A solução para evitar erros de arbitragem, porém, não nasce de medidas ou posturas que tais, somente se alcança com trabalho, com muito e competente trabalho, sobretudo dando aos árbitros o devido apoio, tranquilizando-os e, por igual e principalmente, lhes prestando a indispensável orientação técnica, coisa que não se revelou, sequer por indício, até o momento, uma vez que a diversidade de critérios das arbitragens desta temporada não aponta para um rumo bem definido, ainda que não seja o ideal. O VAR, por exemplo, não sabe o que fazer: ora é simplesmente para corrigir erros; ora é para reparar erros claros, óbvios; ora é para dar ao árbitro uma segunda oportunidade (ferindo a regra); ora é pelo não intervencionismo; ora… ora… ora…!
A só esquiva da Comissão em se posicionar, ou seja, em não dizer se houve erro ou acerto das decisões dos lances controvertidos, é prova da sua inconsistência técnica. Por isso é que a Comissão apenas publica os áudios e vídeos dos lances, as regras do jogo e o protocolo do VAR, todos de modo geral e sempre os mesmos, sem, pois, ao menos, indicar a norma ou diretriz incidente para cada lance.

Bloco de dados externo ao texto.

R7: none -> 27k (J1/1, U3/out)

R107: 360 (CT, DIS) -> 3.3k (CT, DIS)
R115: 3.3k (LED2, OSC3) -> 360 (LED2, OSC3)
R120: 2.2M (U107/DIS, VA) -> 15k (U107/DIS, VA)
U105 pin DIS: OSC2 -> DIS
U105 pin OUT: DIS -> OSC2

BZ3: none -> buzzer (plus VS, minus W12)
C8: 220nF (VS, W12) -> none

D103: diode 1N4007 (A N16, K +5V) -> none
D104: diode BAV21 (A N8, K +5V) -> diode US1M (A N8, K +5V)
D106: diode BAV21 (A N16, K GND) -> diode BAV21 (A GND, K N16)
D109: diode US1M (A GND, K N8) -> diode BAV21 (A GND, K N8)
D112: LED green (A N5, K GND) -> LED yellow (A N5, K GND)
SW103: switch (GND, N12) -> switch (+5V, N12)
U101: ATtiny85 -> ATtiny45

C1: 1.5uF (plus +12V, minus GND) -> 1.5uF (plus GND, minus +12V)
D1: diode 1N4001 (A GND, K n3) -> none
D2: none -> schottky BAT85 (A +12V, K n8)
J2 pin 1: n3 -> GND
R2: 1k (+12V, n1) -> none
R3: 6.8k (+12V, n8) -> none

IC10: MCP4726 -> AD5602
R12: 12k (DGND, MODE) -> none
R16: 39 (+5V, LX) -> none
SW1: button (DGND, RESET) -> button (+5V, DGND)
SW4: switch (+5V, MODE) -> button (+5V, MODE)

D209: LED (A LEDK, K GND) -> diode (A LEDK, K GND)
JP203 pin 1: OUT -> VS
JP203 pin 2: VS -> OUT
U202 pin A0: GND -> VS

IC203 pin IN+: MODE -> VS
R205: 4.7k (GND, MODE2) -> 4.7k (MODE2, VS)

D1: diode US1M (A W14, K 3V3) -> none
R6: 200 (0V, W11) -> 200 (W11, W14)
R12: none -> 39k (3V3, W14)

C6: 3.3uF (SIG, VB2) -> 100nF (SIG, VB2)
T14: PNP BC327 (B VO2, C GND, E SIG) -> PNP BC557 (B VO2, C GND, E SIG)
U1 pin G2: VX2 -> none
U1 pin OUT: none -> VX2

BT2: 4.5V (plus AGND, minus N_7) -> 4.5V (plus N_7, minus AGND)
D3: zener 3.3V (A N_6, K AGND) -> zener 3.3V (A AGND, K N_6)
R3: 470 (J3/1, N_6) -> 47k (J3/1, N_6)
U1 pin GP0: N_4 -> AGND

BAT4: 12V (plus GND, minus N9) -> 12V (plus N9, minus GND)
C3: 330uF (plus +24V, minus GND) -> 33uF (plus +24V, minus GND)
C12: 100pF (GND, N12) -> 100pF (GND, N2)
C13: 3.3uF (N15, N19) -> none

Mas tudo aparenta estar certo e que não precisamos de uma gestão transparente, justa e, sobretudo ética, que trate a todos igualmente, árbitros e clubes, e que seja corajosa para enfrentar os desafios da árdua função. Afinal,
“ao contrário do lema prevalecente no mundo, na arbitragem brasileira quem perde a guerra é sempre o soldado, nunca o general, ainda que a estratégia adotada tenha sido errada. O soldado foi quem não compreendeu o estratagema do general e, por isso, mereceu morrer!”
Ao leitor, a palavra final.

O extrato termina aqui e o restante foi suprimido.